The WWDC funded a feasibility study to assess the potential for cloud seeding in the Bighorn Mountains in north-central Wyoming. RAL leads this program with collaboration from WMI and HEC. This project began in June 2015 and highlights from a few tasks completed in FY16 are provided below. A draft report summarizing the results of this study was submitted to the WWDC in August 2016.
A climatological study of the project area was conducted to determine the characteristics of wintertime precipitation in the Bighorn Mountains and estimate how frequently environmental conditions would be amenable to seeding. The climatology analysis indicated that the typical wind regimes in the Bighorns are westerly to northwesterly, with few easterly (upslope) events on the eastern slopes. A spatial mapping analysis revealed that liquid water content (LWC) most frequently develops on the western and northeastern slopes of the mountains with the most frequent seeding opportunities on the western slopes. A microwave radiometer and high-resolution snow gauges were deployed to the northern end of the Bighorns during the winter of 2015–2016 in order to collect measurements of liquid water path and snowfall, to aid in this investigation.
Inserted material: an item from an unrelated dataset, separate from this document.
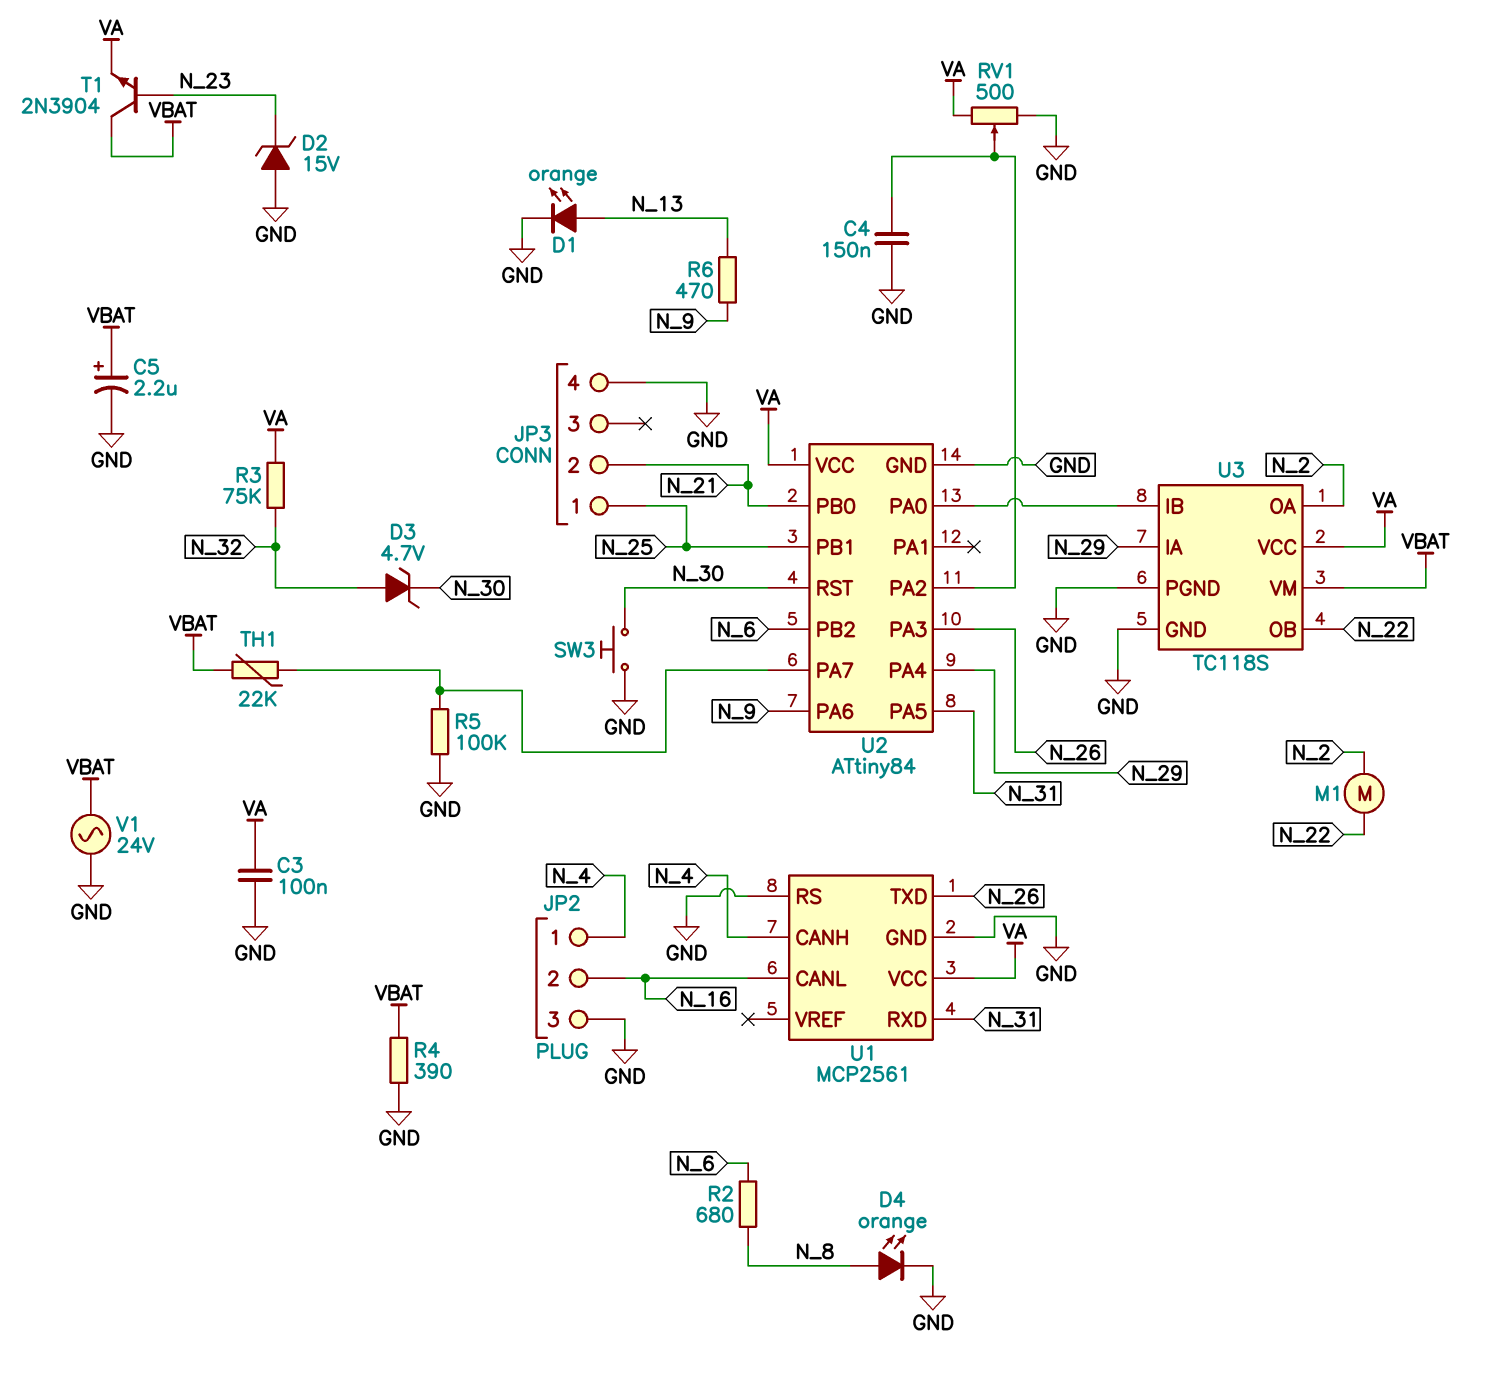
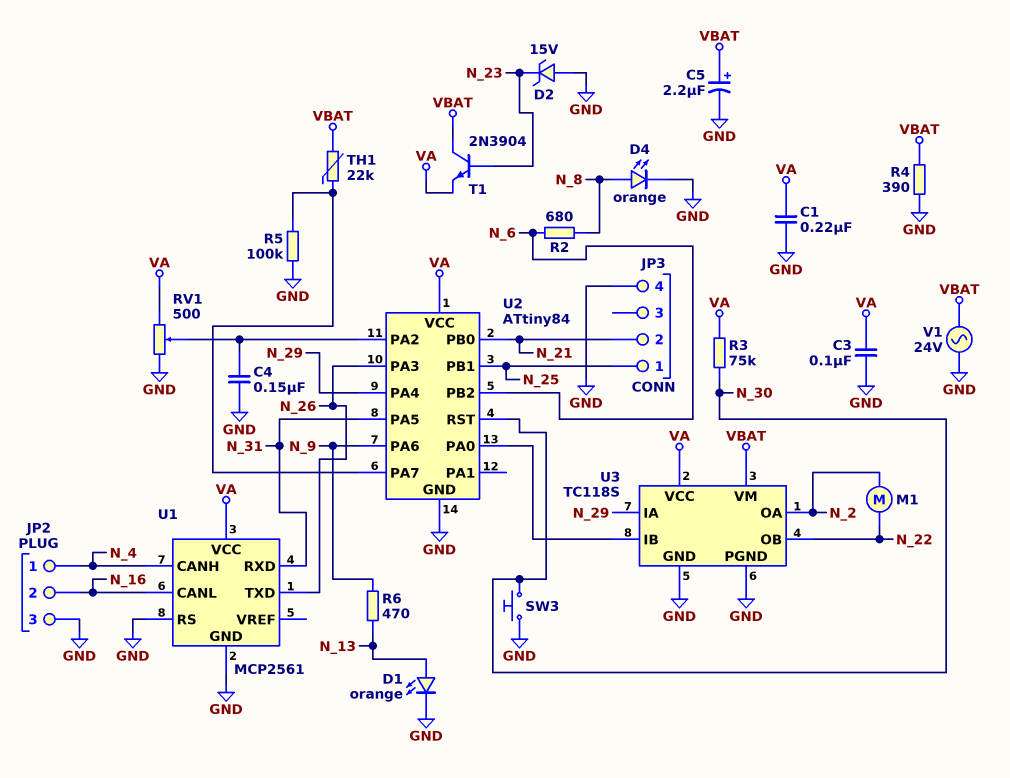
C1: none -> 220nF (GND, VA)
D3: zener 4.7V (A N_32, K N_30) -> none
R3: 75k (N_32, VA) -> 75k (N_30, VA)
Based only on temperature and LWC criteria, ground seeding had equal or more frequent opportunities than airborne seeding during the November–April wintertime period. When considering additional criteria required for ground-based seeding (wind direction and stability for transporting ground-released AgI into the targeted clouds), ground-seeding opportunities dropped to nearly zero in the eastern and southern regions, and were substantially reduced in the western region. In fact, airborne seeding potential in the western region is greater than ground seeding potential in the western region, especially when considering the additional criteria necessary to implement ground-based seeding (Figure).
Three test cases were simulated with the NCAR cloud seeding model to evaluate the impact of six groups of proposed ground generators and several potential aircraft tracks (Figure). The test cases were selected to represent various meteorological scenarios encountered in the Bighorn Mountains, but not every scenario may have been represented by this limited sample.
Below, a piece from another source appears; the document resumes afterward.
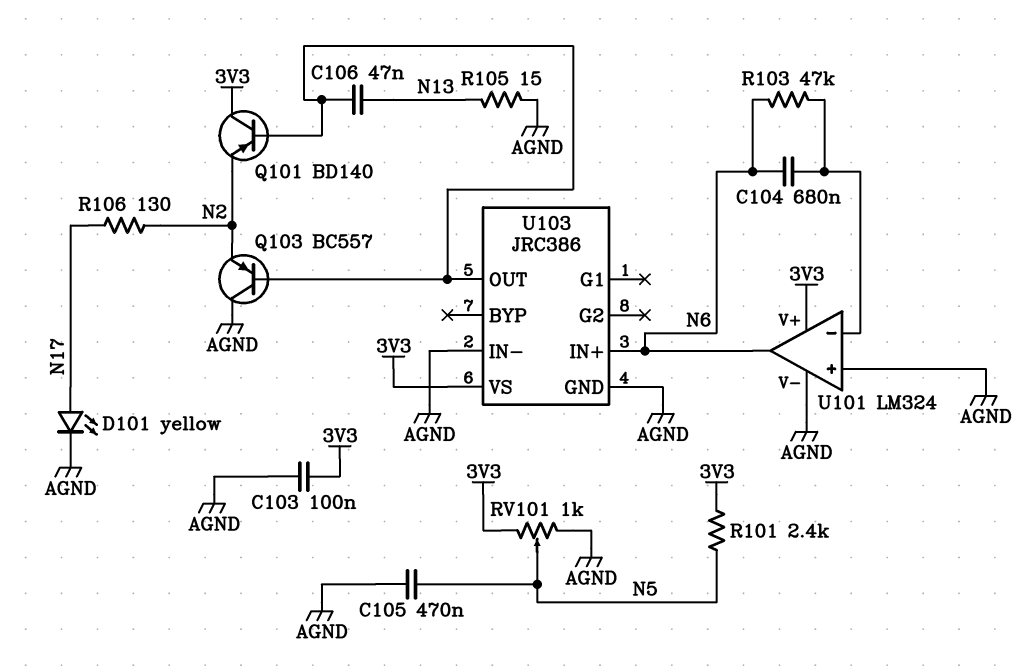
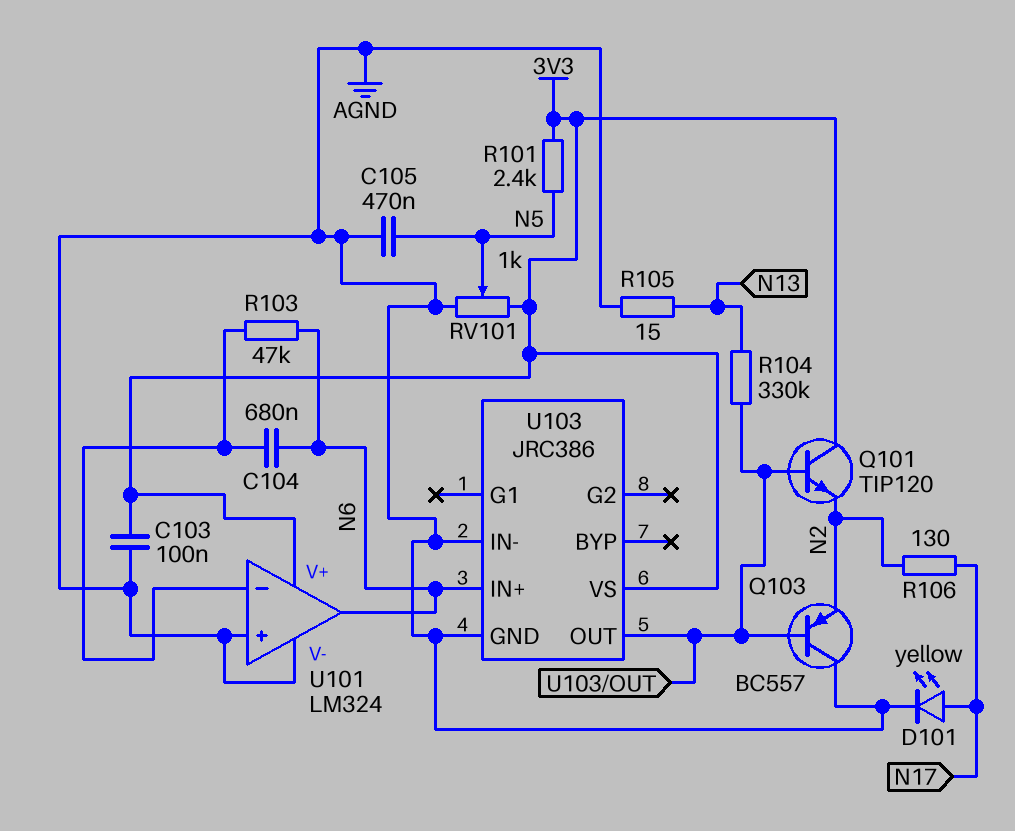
C106: 47nF (N13, U103/OUT) -> none
Q101: PNP BD140 (B U103/OUT, C 3V3, E N2) -> NPN TIP120 (B U103/OUT, C 3V3, E N2)
R104: none -> 330k (N13, U103/OUT)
Based upon the model simulations of the three test cases, in general, ground seeding had very limited spatial impact on the region, and Groups A and B rarely impacted the target area. Group C had positive simulated seeding effects in some meteorological conditions, especially when the winds had a north-northeasterly component. Groups D and F yielded the best results for ground-based seeding, yet the impact area was still rather small and confined to very narrow plumes (Figure 7). In the cases tested, Group E had quite minimal overall simulated impacts (Figure 7).
Airborne seeding tended to yield the most widespread and biggest simulated seeding effects in these cases (Figure 7). The benefit of airborne seeding is that it can be performed wherever the most SLW is present. This can include situations where elevated SLW extends quite far upwind (to the west) of the mountains, as occurred in some of these cases. In fact, airborne seeding is the only way to impact elevated SLW layers over the Bighorn River Basin because the air is too stable in this valley to use ground generators to reach those higher altitudes. Yet, it should be noted that not all of the simulated seeding effects from seeding further upwind impact the higher elevations of the Bighorn Mountains; rather they broadly impact the Bighorn Basin in general. Based on the modeled climatology, easterly upslope events include SLW, but occur infrequently. Therefore, due to the lower frequency of occurrence, siting ground generators on the eastern slope of the Bighorns is not advised, but it should be noted that airborne seeding is versatile enough that it can also be used to target easterly upslope events.